Lord Sandys, the oldest man in the party, encouraged the earl in the resolution which he once appeared to have adopted, of cutting a way through the assailants; observing, that the boldest courses were the safest, and that at all events it was more honorable for men of quality to die sword in hand than by the axe of the executioner:—but Essex, who had not yet resigned the flattering hopes of life, was easily moved by the tears and cries of the surrounding females to yield to less courageous, not more prudent, counsels. Captain Owen Salisbury, a brave veteran, seeing that all was lost, planted himself at a window bare-headed, for the purpose of being slain: on receiving from one of the assailants a bullet on the side of his head, "O!" cried he, "that thou hadst been so much my friend to have shot but a little lower!" Of this wound however he expired the next morning.
About six in the evening the earl made known his willingness to surrender, on receiving assurance, for himself and his friends, of civil treatment and a legal trial; and permission for a clergyman named Aston to attend him in prison:—the lord admiral answered that of the two first articles there could be no doubt, and for the last he would intercede. The house was then yielded with all that were in it. During that night the principal offenders were lodged in Lambeth-palace, the next day they were conveyed to the Tower; while the common prisons received the accomplices of meaner rank.
On February 19th Essex and Southampton were brought to their trial before the house of peers; lord Buckhurst sitting as lord high steward. Essex inquired whether peers might not be challenged like common jurymen, but was answered in the negative.
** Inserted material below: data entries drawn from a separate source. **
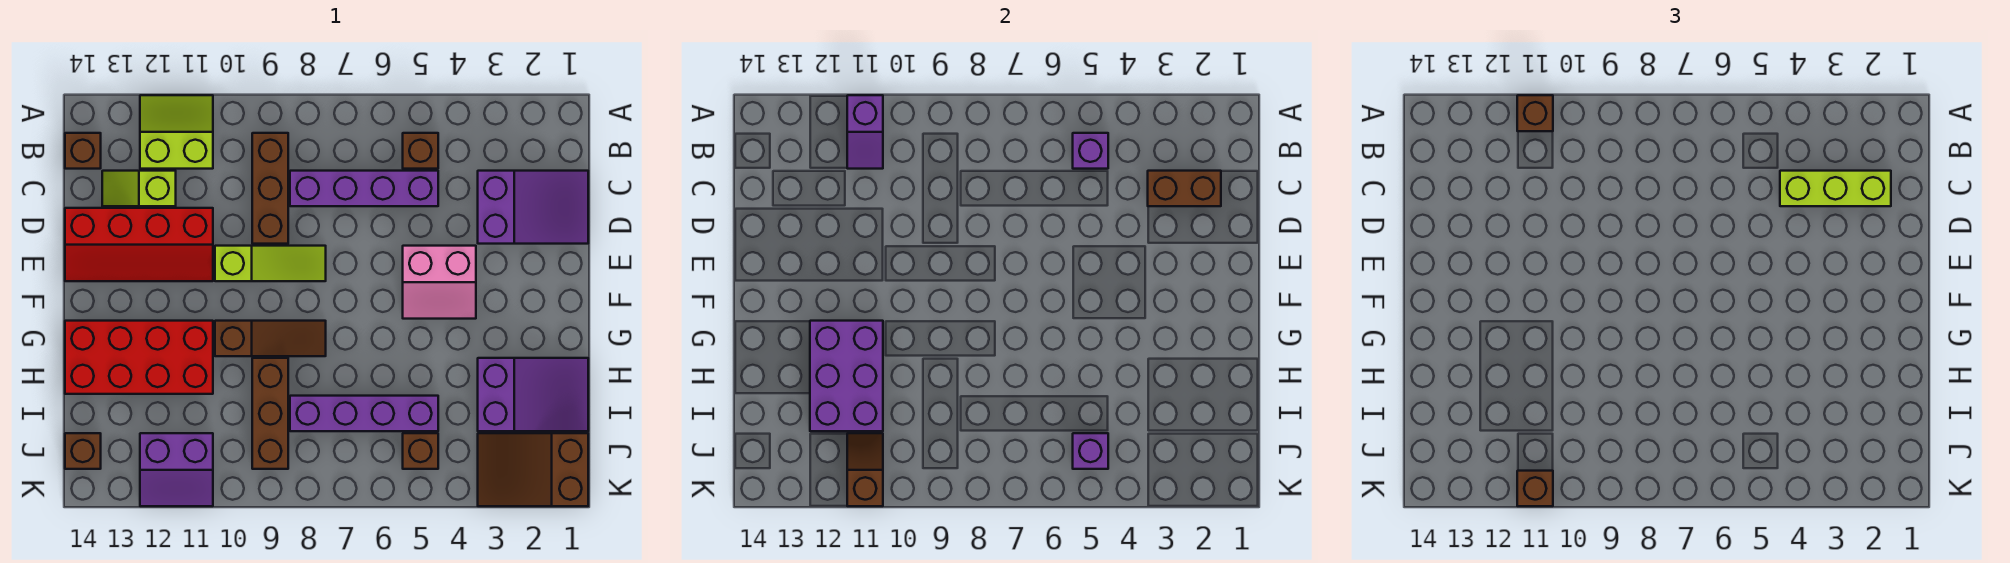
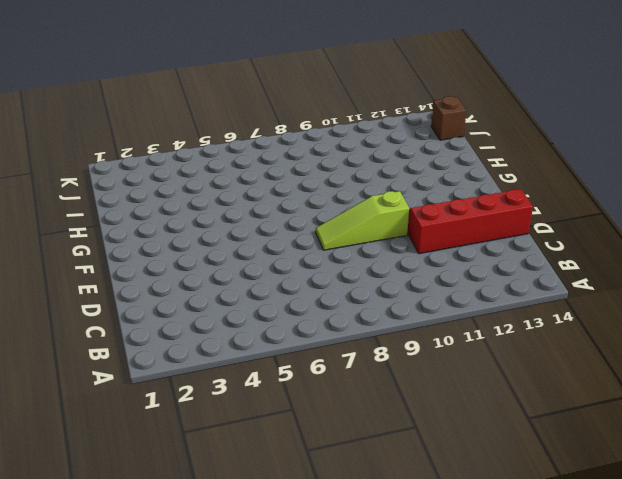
none -> lime slope A11:B12 level 1 top B
none -> brown brick B5 level 1
none -> brown brick B9:D9 level 1

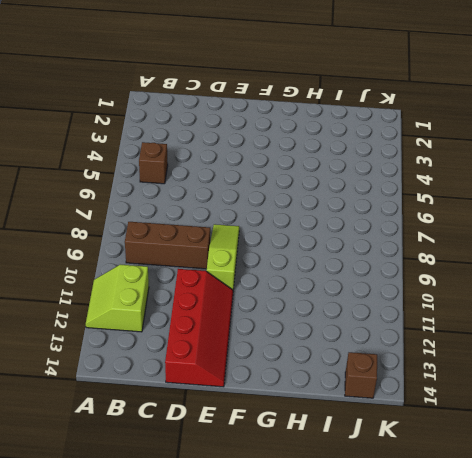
none -> brown brick B14 level 1
none -> purple slope C1:D3 level 1 top 3
none -> purple brick C5:C8 level 1

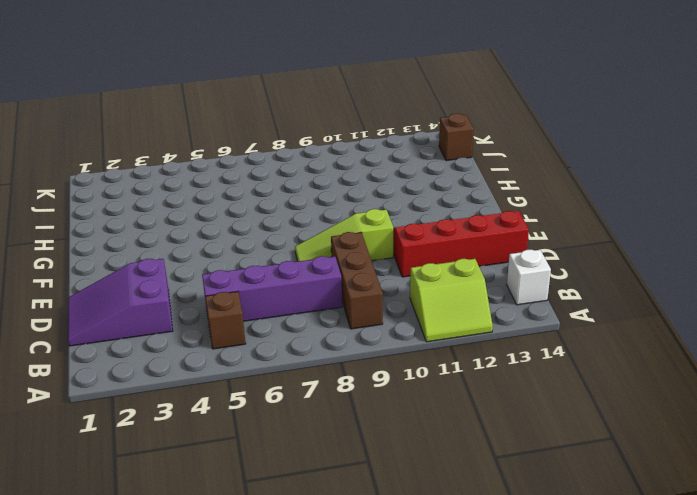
white brick B14 level 1 -> brown brick B14 level 1
none -> lime slope C12:C13 level 1 top 12
none -> pink slope E4:F5 level 1 top E
none -> brown slope G8:G10 level 1 top 10

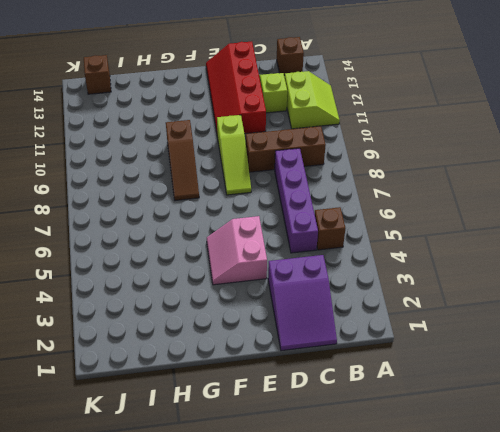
none -> red brick G11:H14 level 1
none -> purple slope H1:I3 level 1 top 3
none -> brown brick H9:J9 level 1

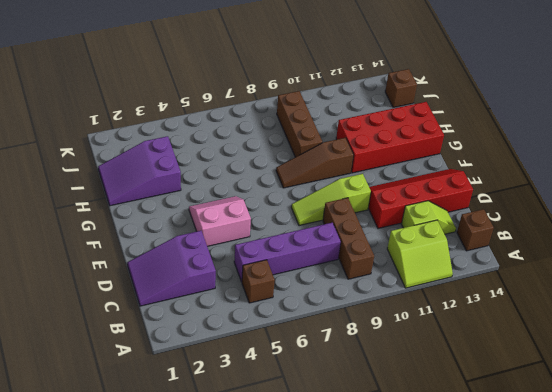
none -> purple brick I5:I8 level 1
none -> brown slope J1:K3 level 1 top 1
none -> brown brick J5 level 1

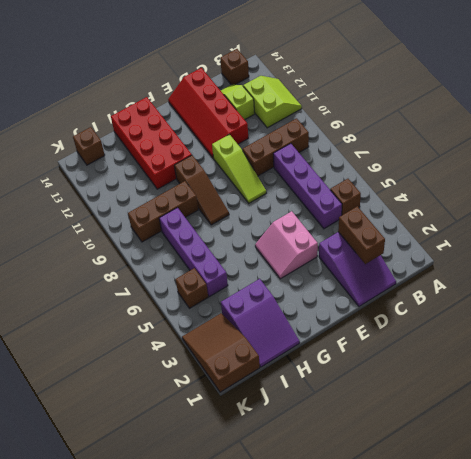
none -> purple slope J11:K12 level 1 top J
none -> purple slope A11:B11 level 2 top A
none -> purple brick B5 level 2

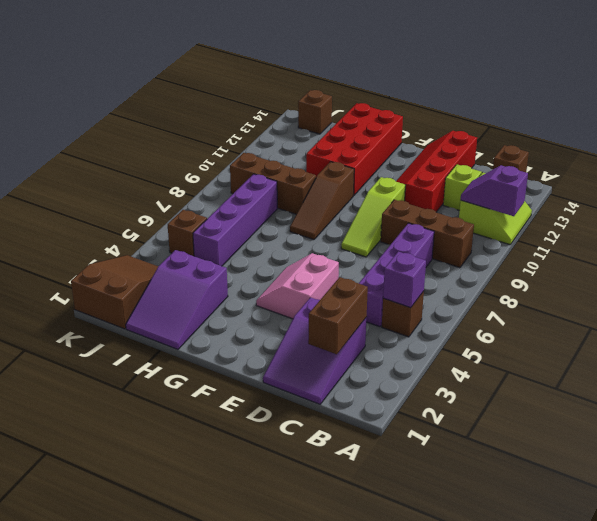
none -> purple slope J11:K12 level 1 top J
none -> purple brick G11:I12 level 2
none -> purple brick J5 level 2

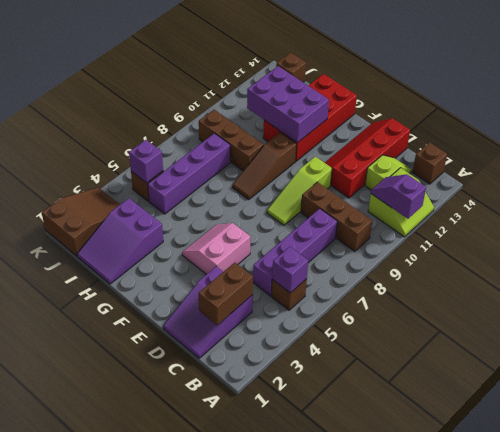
none -> purple slope J11:K12 level 1 top J
none -> brown slope J11:K11 level 2 top K
none -> brown brick A11 level 3

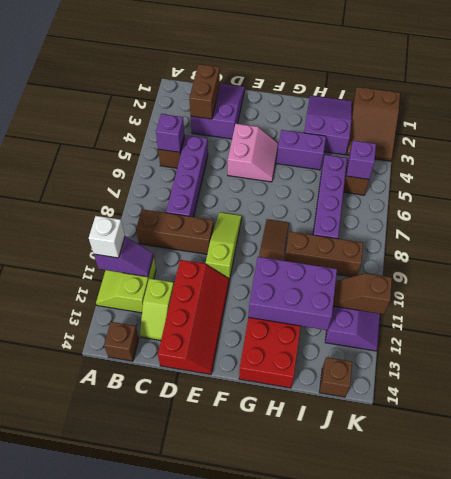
white brick A11 level 3 -> brown brick A11 level 3
purple brick G4:H4 level 1 -> none
none -> lime brick C2:C4 level 3
none -> brown brick K11 level 3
He pleaded Not guilty; professed his unspotted loyalty to his queen and country, and earnestly labored to give to his attempt to raise the city the color of a necessary act of self-defence against the machinations of enemies from whom his life was in danger. Had this interpretation of his conduct been admitted, possibly his offence might not have come within the limits of treason: but it was held, that his refusal to attend the council; the imprisonment of the three great officers sent to him by the queen; and above all the consultations held at Drury-house for bringing soldiers from Ireland, for surprising the Tower, for seizing the palace, and for compelling the queen to remove certain persons from her counsels and to call a parliament, assigned to his overt acts the character of designs against the state itself. For the confessions of his accomplices, by which the secrets of the Drury-house meetings were brought to light, he was evidently unprepared; and the native violence of his temper broke out in invectives against those associates by whom, as he falsely pretended, all these criminal designs had been originally suggested to his mind. This evidence, he said, had been elicited by the hope of pardon and reward;—let those who had given it enjoy their lives with impunity;—to him death was far more welcome than life. Whatever interpretation lawyers might put upon it, the necessity of self-defence against Cobham, Raleigh and Cecil, had impelled him to raise the city; and he was consoled by the testimony of a spotless conscience. Lord Cobham here rose, and protested that he had never acted with malice against the earl, although he had disapproved of his ambition. "On my faith," replied the earl, "I would have given this right hand to have removed from the queen such an informer and calumniator."